La falta de transparencia es la regla en la prestación de un servicio público clave: , no hubo previsión en el gobierno local pese a que conocía desde hace meses que se reducirían los subsidios y poco se sabe de cómo manejan las empresas los recursos que reciben ni tampoco se advierten inversiones reales para mejorar el servicio.

Todavía no transcurrieron ni siquiera tres meses de este año 2019 y ya mañana la provincia vivirá su quinta jornada de paro en el transporte público de pasajeros.

Otras vez, miles de jujeños quedarán rehenes de un conflicto netamente económico que se ha agravado como consecuencia de la falta de previsión por parte del gobierno, tanto a nivel nacional como provincial, que actúa cuando el problema ya está instalado.

Desde octubre del año pasado comenzó una etapa de reclamos, que se extiende hasta la fecha y que inicialmente impulsaron los trabajadores ante los incumplimientos de las empresas en los pagos pero, posteriormente, fueron las propias empresas las que se negaron a continuar prestando el servicio si el gobierno no les depositaba los subsidios correspondientes.

El conflicto tuvo su origen en la quita de subsidios que se concretó desde Nación en el marco de una serie de ajustes económicos: el Estado financiaba el 60 por ciento del boleto de colectivo en promedio en el país.

En ese contexto, el Gobierno Nacional anunció un nuevo sistema de asignación de los recursos para el transporte público a nivel federal, en el que las provincias pasaban a tener autonomía plena en el financiamiento de sus propios sistemas de transporte.

La decisión se oficializó a finales de diciembre y, a partir de 2019, el traspaso fue acompañado con fondos del Gobierno Nacional y el mantenimiento de la Tarifa Social a lo largo de esta transición.

A Jujuy se giraban desde Nación, hasta ese momento, 921 millones de pesos

A partir del traspaso, el gobierno local pasó a hacerse cargo del 50% del subsidio, mientras que Nación realizaría un aporte mínimo del 15% (como un monto fijo).

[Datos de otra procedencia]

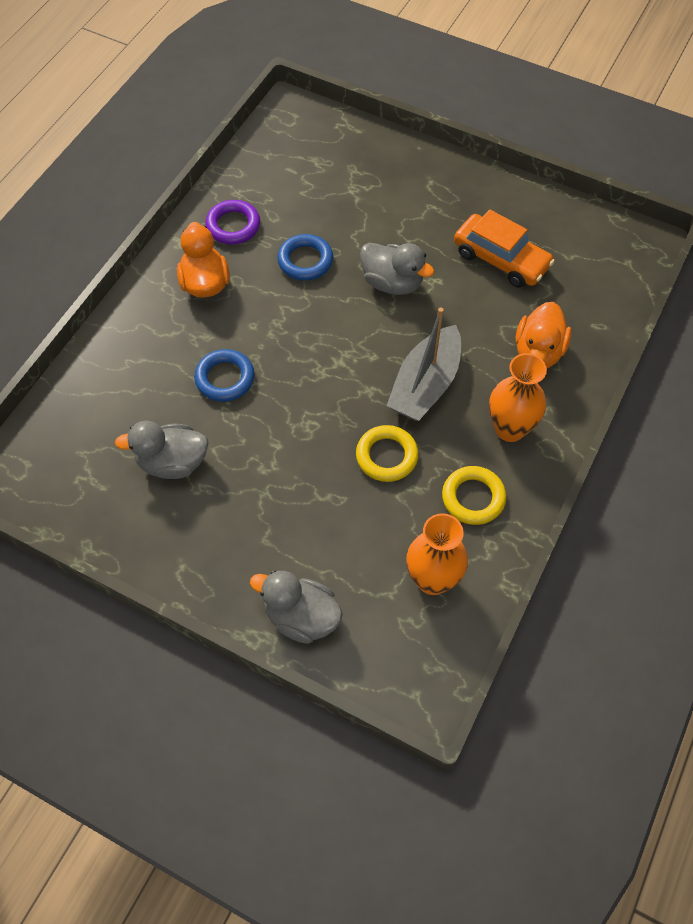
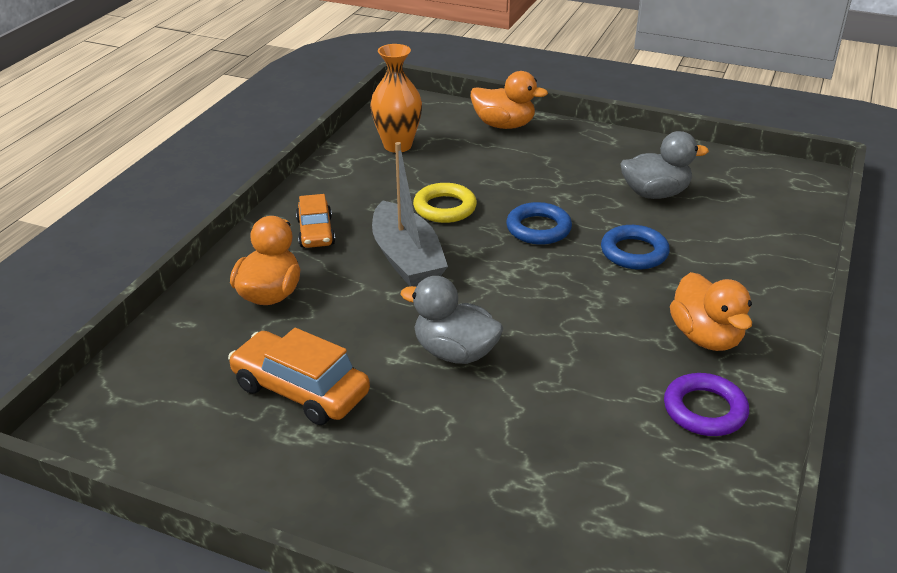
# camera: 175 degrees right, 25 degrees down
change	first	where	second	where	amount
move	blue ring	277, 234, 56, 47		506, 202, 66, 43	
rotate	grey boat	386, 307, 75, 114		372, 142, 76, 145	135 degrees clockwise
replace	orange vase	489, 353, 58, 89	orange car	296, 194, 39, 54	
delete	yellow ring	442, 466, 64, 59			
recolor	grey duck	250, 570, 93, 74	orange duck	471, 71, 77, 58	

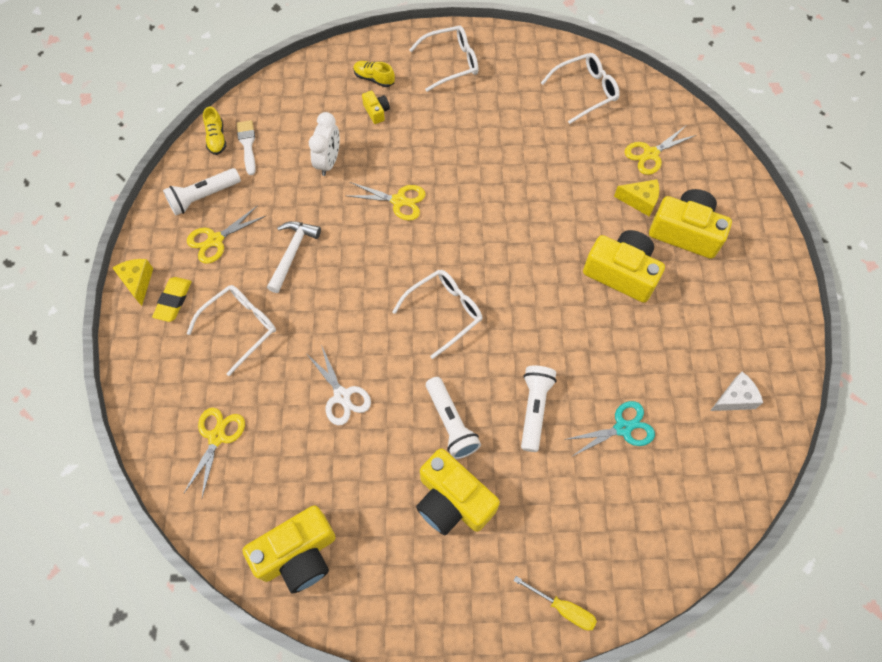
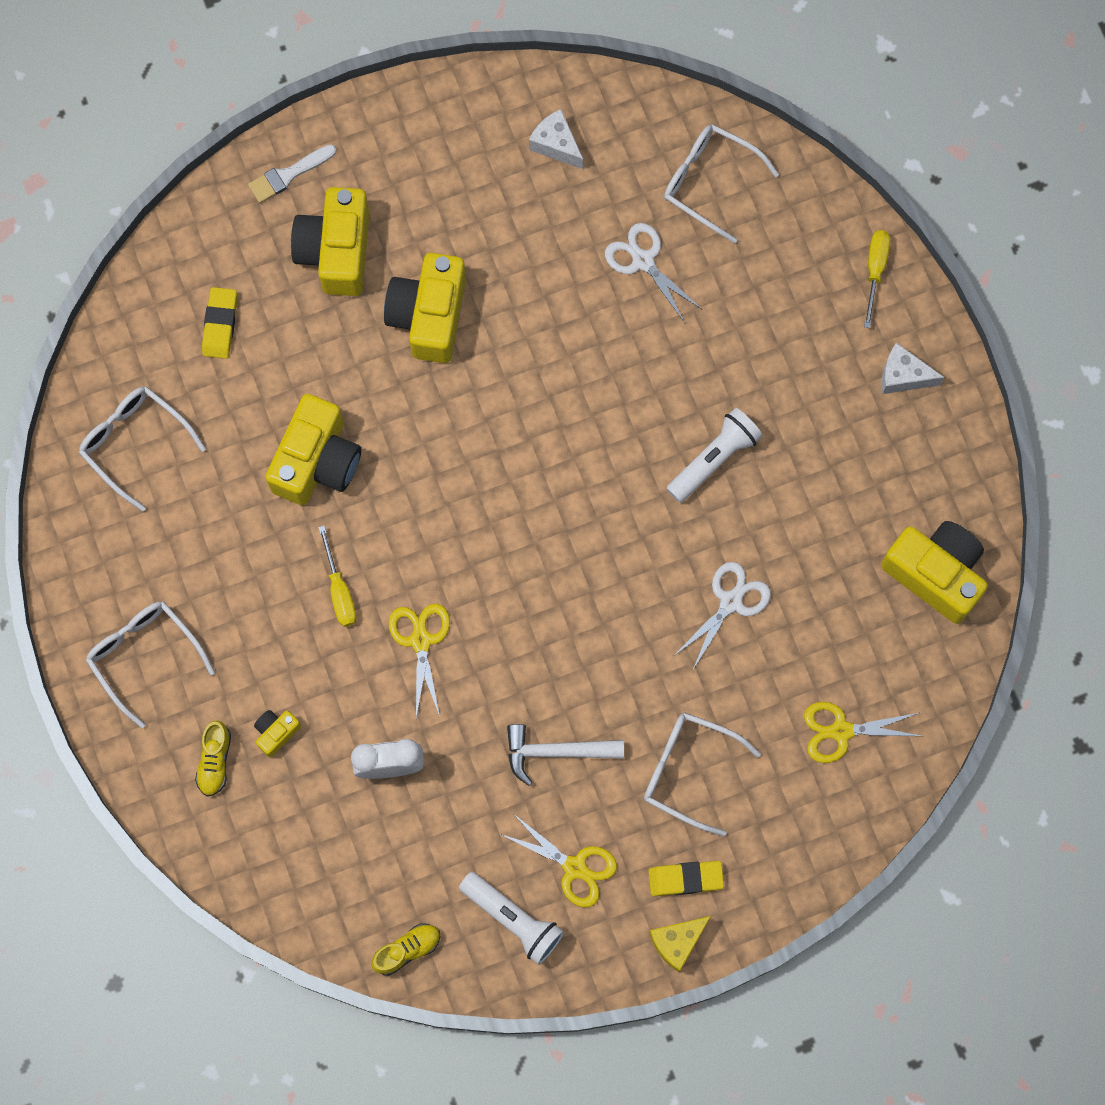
# camera: 110 degrees left, 10 degrees up
change	first	where	second	where	amount
move	white brush	237, 120, 19, 55		248, 144, 88, 59	
replace	yellow scissors	625, 126, 71, 49	yellow eraser	202, 287, 35, 72	
delete	yellow cheese	614, 179, 45, 37			
move	white glasses	392, 270, 90, 89		664, 124, 115, 120	
delete	white flashlight	521, 366, 36, 86			
recolor	turquoise scissors	564, 401, 91, 56	white scissors	605, 223, 97, 100	
move	yellow camera	416, 449, 84, 86		265, 394, 96, 111	
insert			white cheese	882, 343, 63, 51	
insert			yellow screwdriver	318, 526, 39, 101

En tanto el 35% restante sería analizado para estudiar cómo se subsanará.

El 2 enero de 2019, en lo que dirigentes políticos definieron como una maniobra extorsiva, decidieron reducir la cantidad de unidades en circulación argumentando que el gobierno no estaba cumpliendo con lo pactado.

Las críticas no tardaron en llegar pero no estuvieron dirigidas solo al empresariado sino también al Estado que pese a tener conocimiento de la determinación del sector no actuó oportunamente. Peor aún, desde octubre Nación anticipaba la quita de subsidios y la provincia no fue capaz de tomar los recaudos frente a lo que claramente se perfilaba a ser un escenario de conflictivo.

Resulta también llamativo que empresas privadas cuyas ganancias no van a las arcas del Estado ejerzan presión para ser subsidiadas sobre todo cuando en Jujuy la gran mayoría no ha hecho inversiones verdaderas para mejorar el servicio: las unidades son viejas y en muchos casos están sucias, y además,  no hay suficientes frecuencias para el nivel de demanda actual.

Tampoco se advierten estrategias para optimizar los costos y tener mejores condiciones de competitividad.

Desde la UTA se denunció en más de una oportunidad que las empresas se escudan en la falta de fondos y amenazan con dejar sin trabajo a los empleados pese a que “se han enriquecido todos estos años con la plata que llegaba de Nación”. 

Ya sea con un nuevo aumento en el boleto o con mayores subsidios, las empresas buscan volver a esa situación privilegiada en la que estuvieron durante tanto tiempo y parecen dispuestas, de ser necesario, a poner en jaque a toda una provincia.